# JCB 185 Skidsteer Anyone use one?



## mrplowdude (Apr 16, 2005)

I know this belongs in a different area but not many people always read that area. 
I'm looking at a JCB 185 robot skidsteer. Has anyone used one before. If so how do you like it. You enter it from the side. Its only got one arm. Its really different but looks good and intersting. Need opinions because I might move on it fast! below is a pic


----------



## DaveOhio (Jul 23, 2000)

Looks pretty good. How many hours on it dude? 1100?


----------



## drmiller100 (Jan 26, 2005)

word on those is they work pretty well. if you beat on them too hard in rocks you will tear up the boom and the bushings quicker then a traditional steer. how it has been used, and who used it is more important then what the machine started as, as long as it is th right size for you.


----------



## mrplowdude (Apr 16, 2005)

DaveOhio said:


> Looks pretty good. How many hours on it dude? 1100?


it has 3000 hours. but it is the size I want and has a heated and enclosed cab


----------



## DaveOhio (Jul 23, 2000)

$11,000? been awhile since I bought a used one...

We have New Hollands.

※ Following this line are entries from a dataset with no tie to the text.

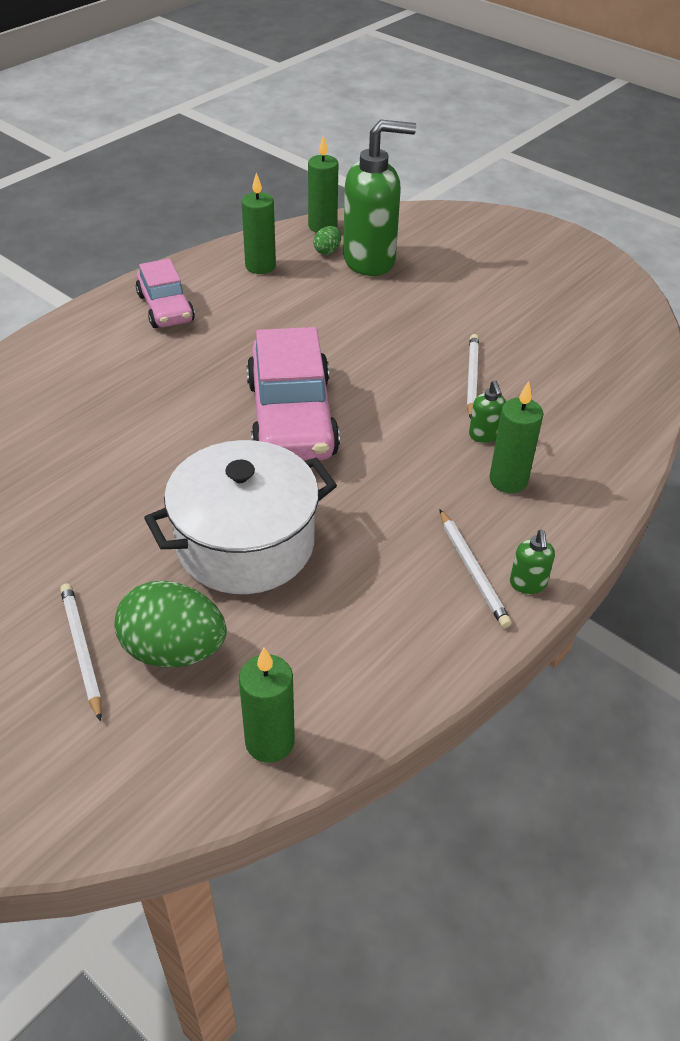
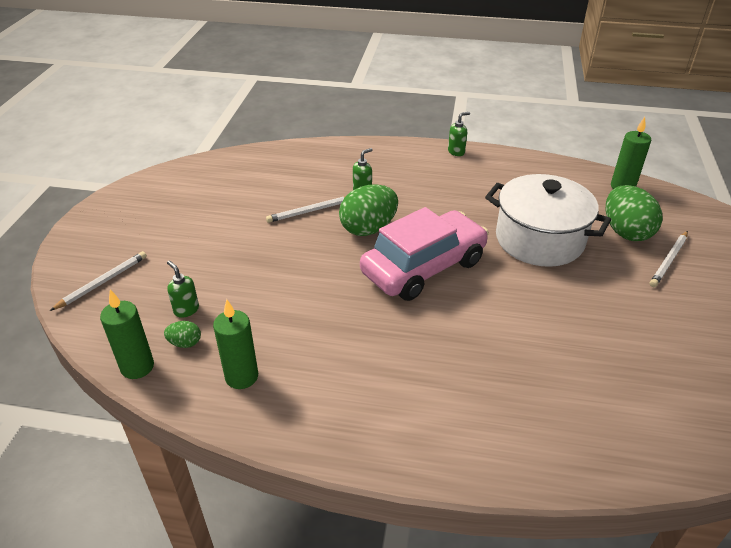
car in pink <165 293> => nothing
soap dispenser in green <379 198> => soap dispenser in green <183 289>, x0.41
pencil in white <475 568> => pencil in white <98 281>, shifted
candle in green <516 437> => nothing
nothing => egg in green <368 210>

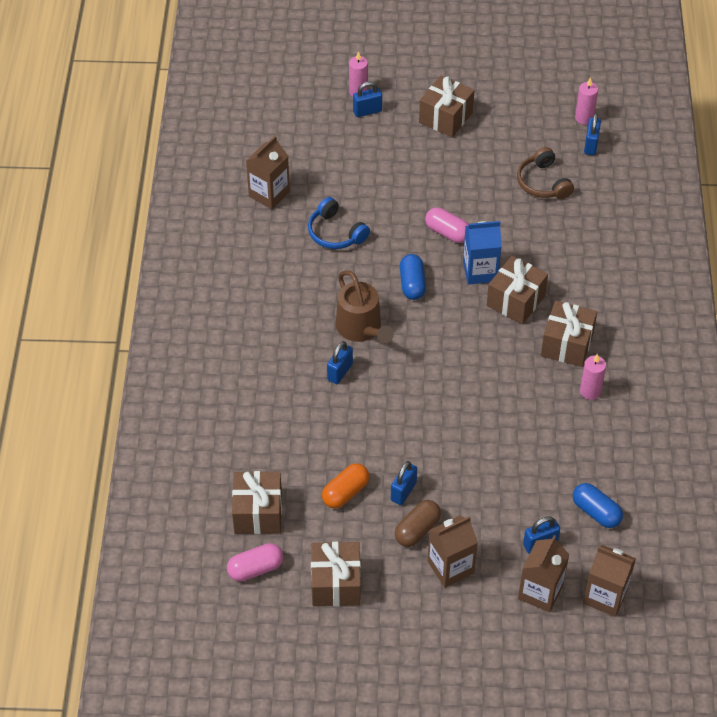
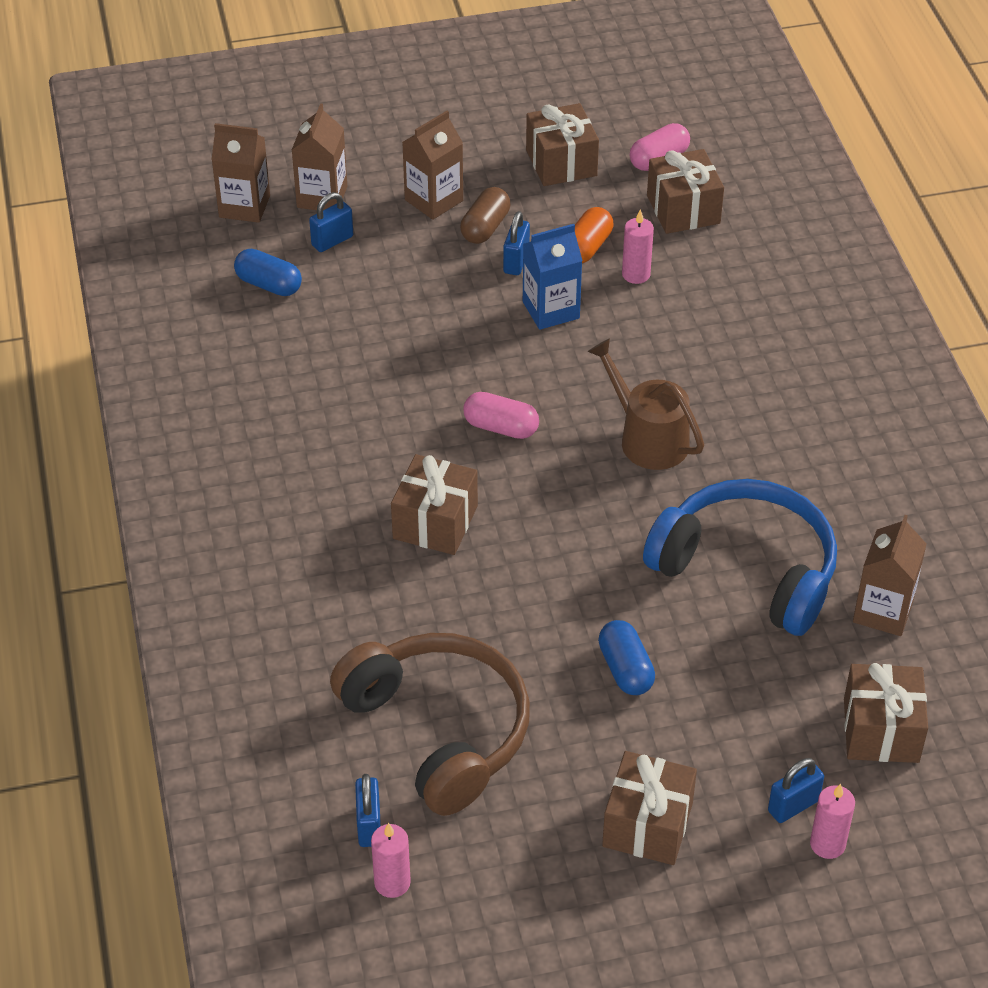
headphones in blue <339 223> => headphones in blue <740 557>, x1.89
padlock in blue <340 362> => nothing
capsule in blue <413 277> => capsule in blue <626 657>, shifted
capsule in pink <447 225> => capsule in pink <501 415>, shifted
carton in blue <482 253> => carton in blue <553 277>, shifted
headphones in brown <545 173> => headphones in brown <430 724>, x1.89
gift in brown <569 334> => gift in brown <886 713>, shifted
candle in pink <593 377> => candle in pink <638 246>, shifted

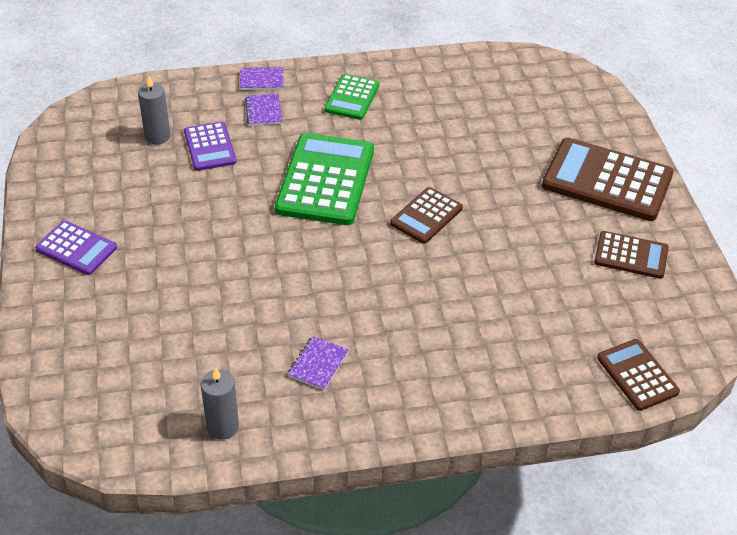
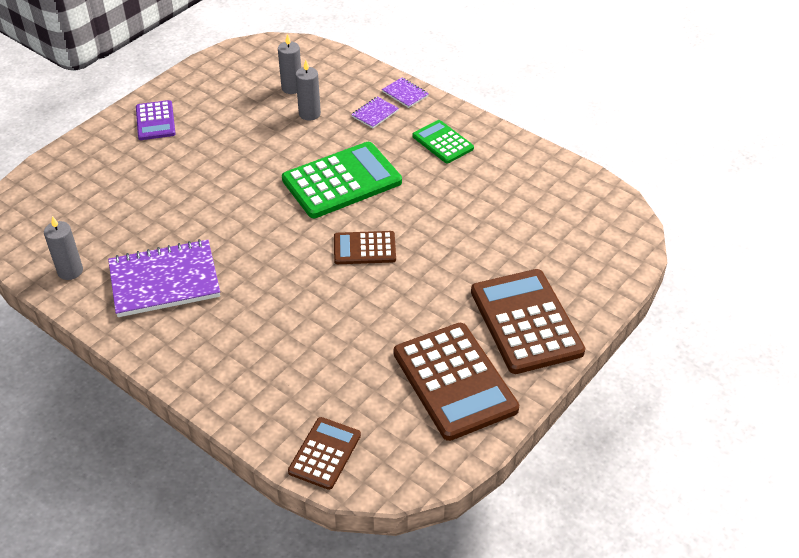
calculator in purple <210 146> => candle in grey <308 90>
notebook in purple <318 363> => notebook in purple <164 278>, x2.22
calculator in green <351 97> => calculator in green <443 142>, 75 degrees clockwise
calculator in brown <631 255> => calculator in brown <456 382>, x1.80

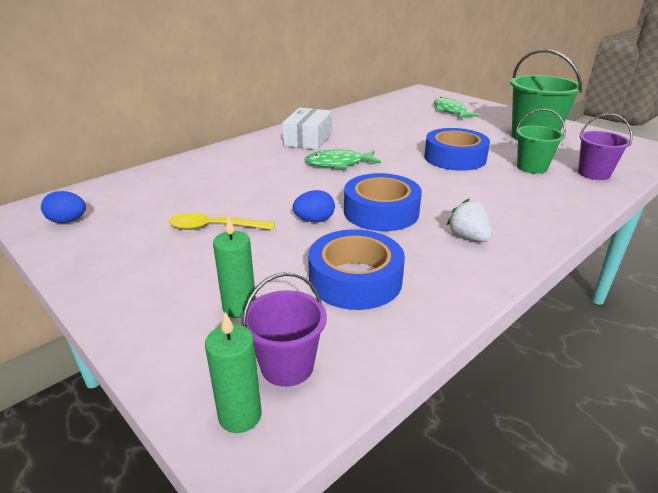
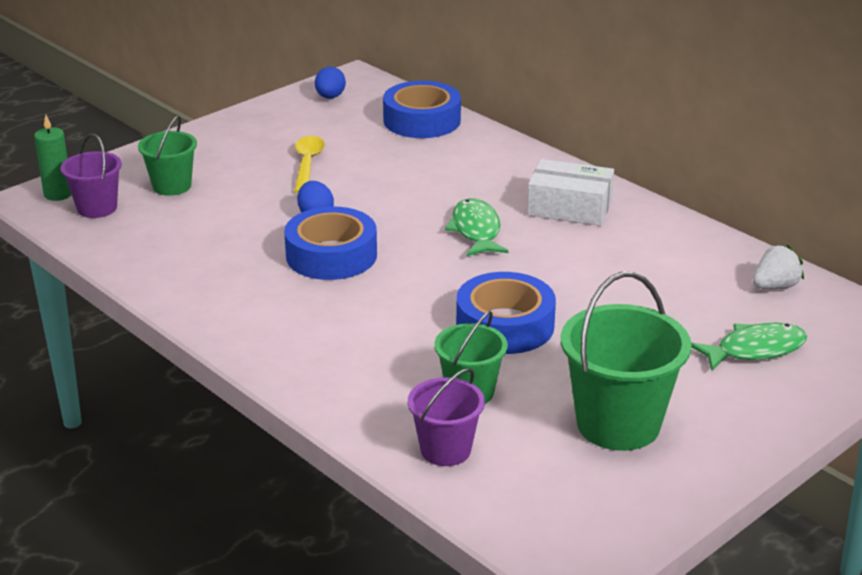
candle in green <234 267> => bucket in green <167 155>
tape in blue <356 269> => tape in blue <422 109>, shifted
strawberry in white <469 220> => strawberry in white <778 267>, shifted

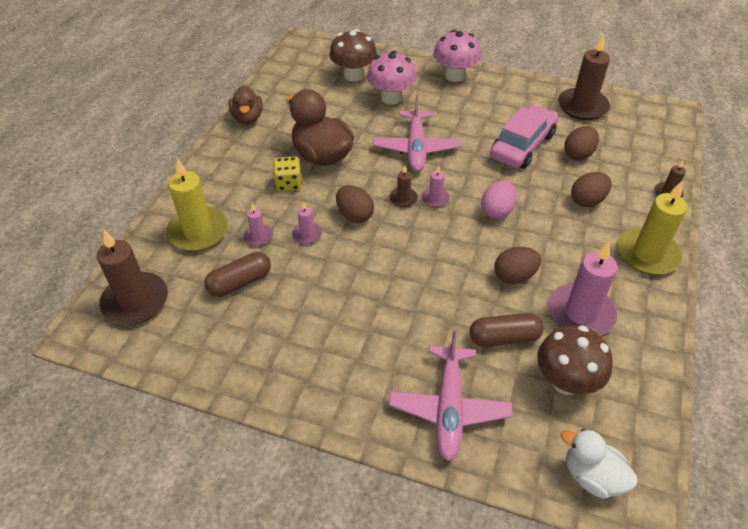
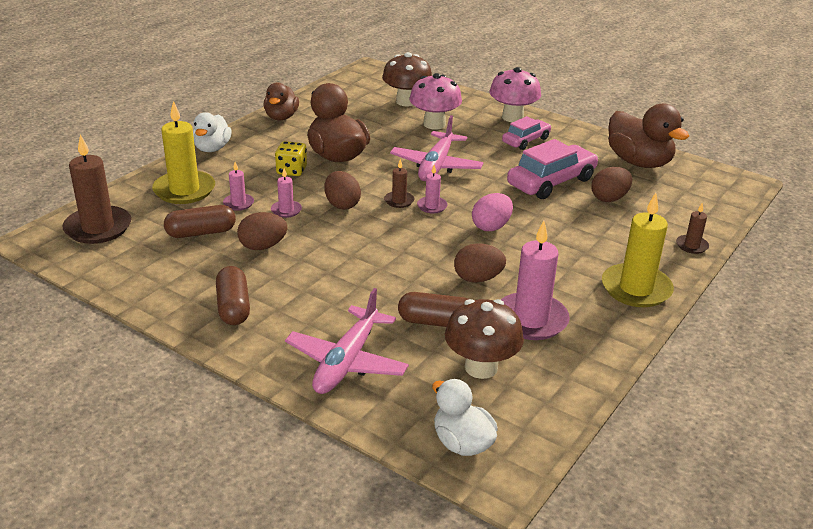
candle in brown <584 77> => duck in brown <648 135>
egg in brown <591 189> => egg in brown <262 231>, shifted
nothing => duck in white <212 132>
nothing => capsule in brown <233 295>
nothing => car in pink <526 133>

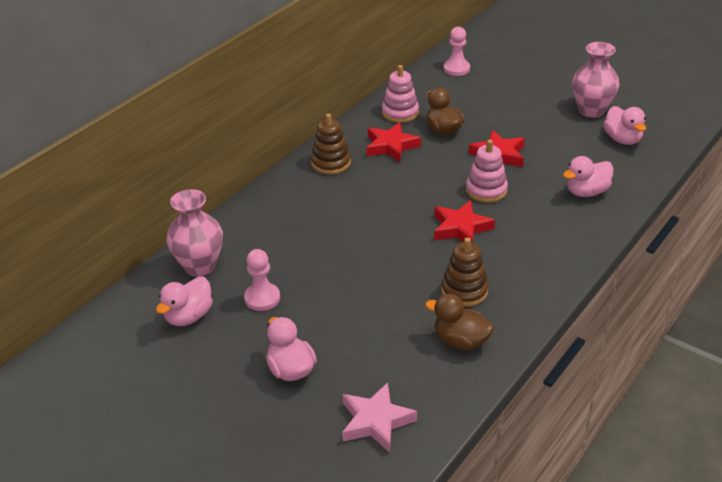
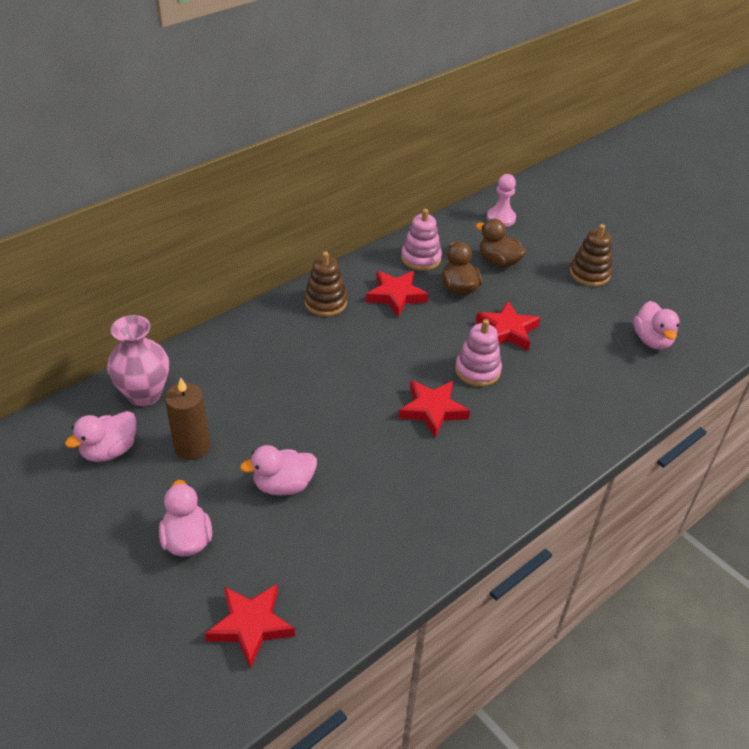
pawn in pink <262 280> => candle in brown <187 418>
star in pink <379 417> => star in red <250 626>
duck in brown <459 322> => duck in brown <501 243>, shifted
stacking toy in brown <465 272> => stacking toy in brown <591 255>, shifted
duck in pink <588 176> => duck in pink <278 470>, shifted
vase in pink <596 80> => nothing

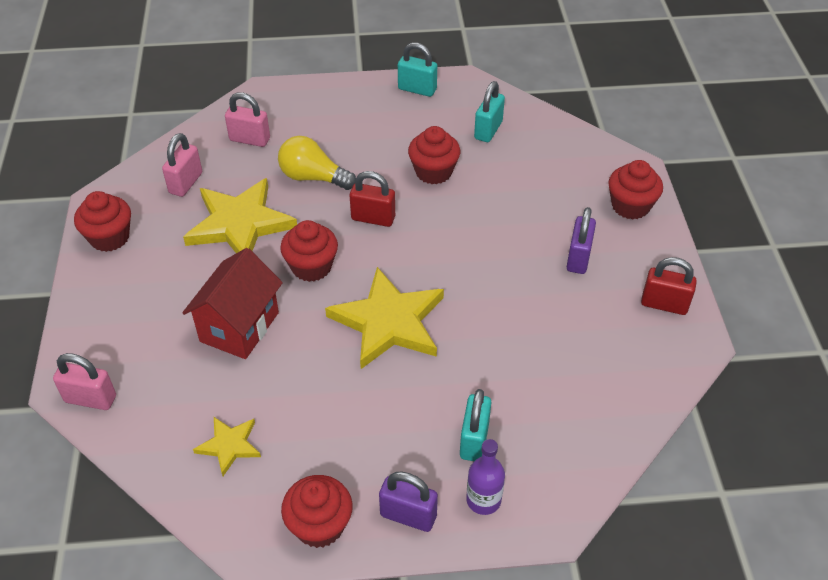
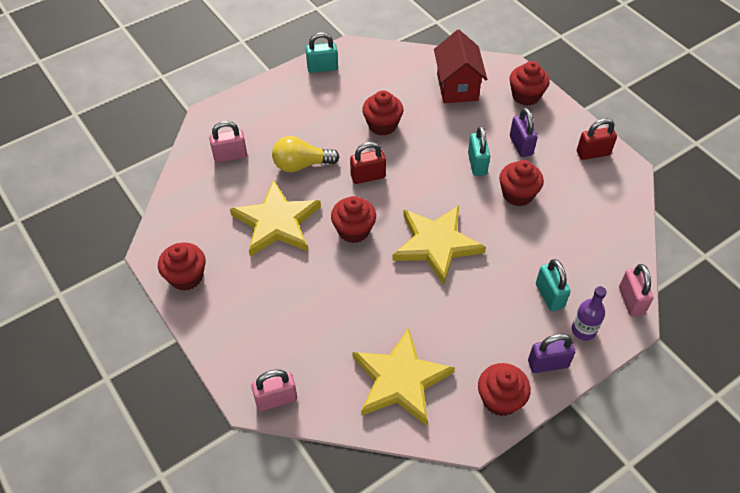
padlock in pink <182 165> => padlock in pink <636 290>, shifted
house in red <232 303> => house in red <460 66>, shifted
star in yellow <227 446> => star in yellow <403 377>, x1.99
padlock in turquoise <489 111> => padlock in turquoise <479 151>, shifted
nothing => cupcake in red <521 183>

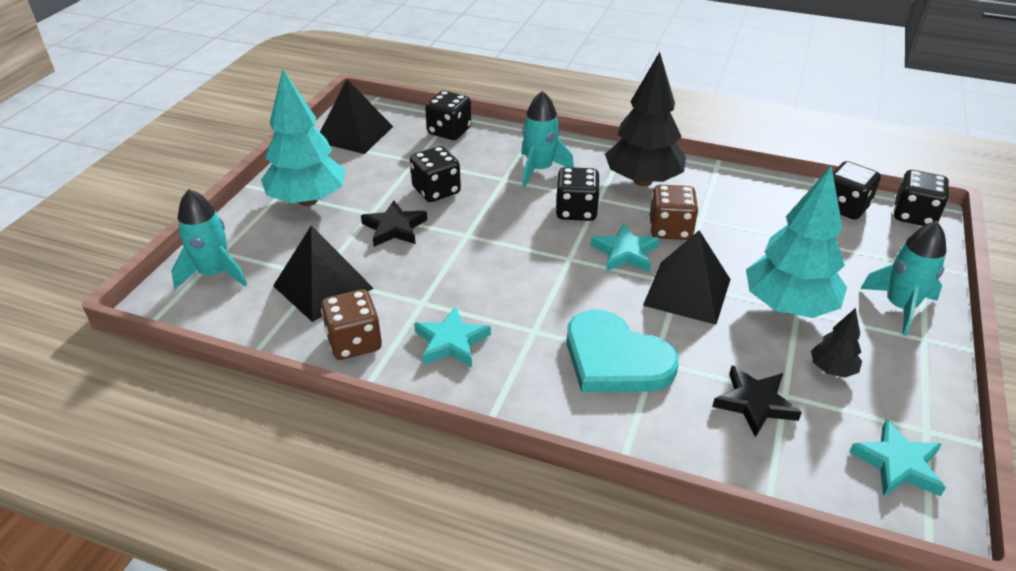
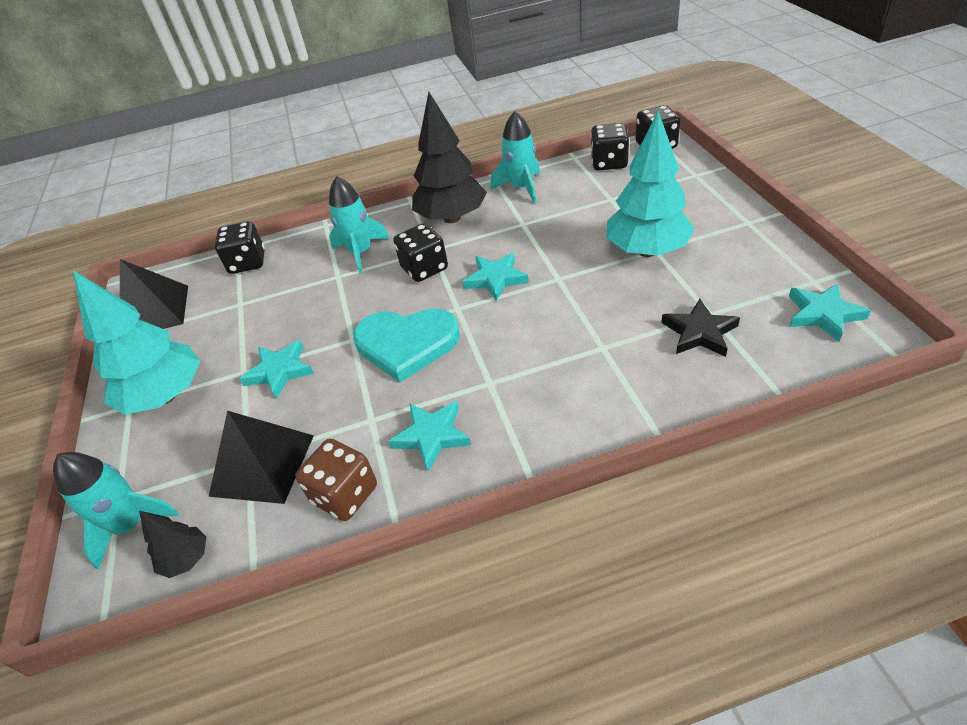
star in black <394 223> => star in turquoise <276 369>
dice in black <435 174> => nothing
heart in turquoise <623 351> => heart in turquoise <406 345>, shifted
pyramid in black <687 277> => nothing
dice in brown <674 212> => nothing
tree in black <836 343> => tree in black <173 544>, shifted
rocket in turquoise <903 278> => rocket in turquoise <515 157>, shifted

What you gonna use it in the summer for?


----------



## mrplowdude (Apr 16, 2005)

DaveOhio said:


> $11,000? been awhile since I bought a used one...
> 
> We have New Hollands. What you gonna use it in the summer for?


i will use it for various hardscaping and other projects. I usually rent a bobcat 773 twice a month through out the entire summer.


----------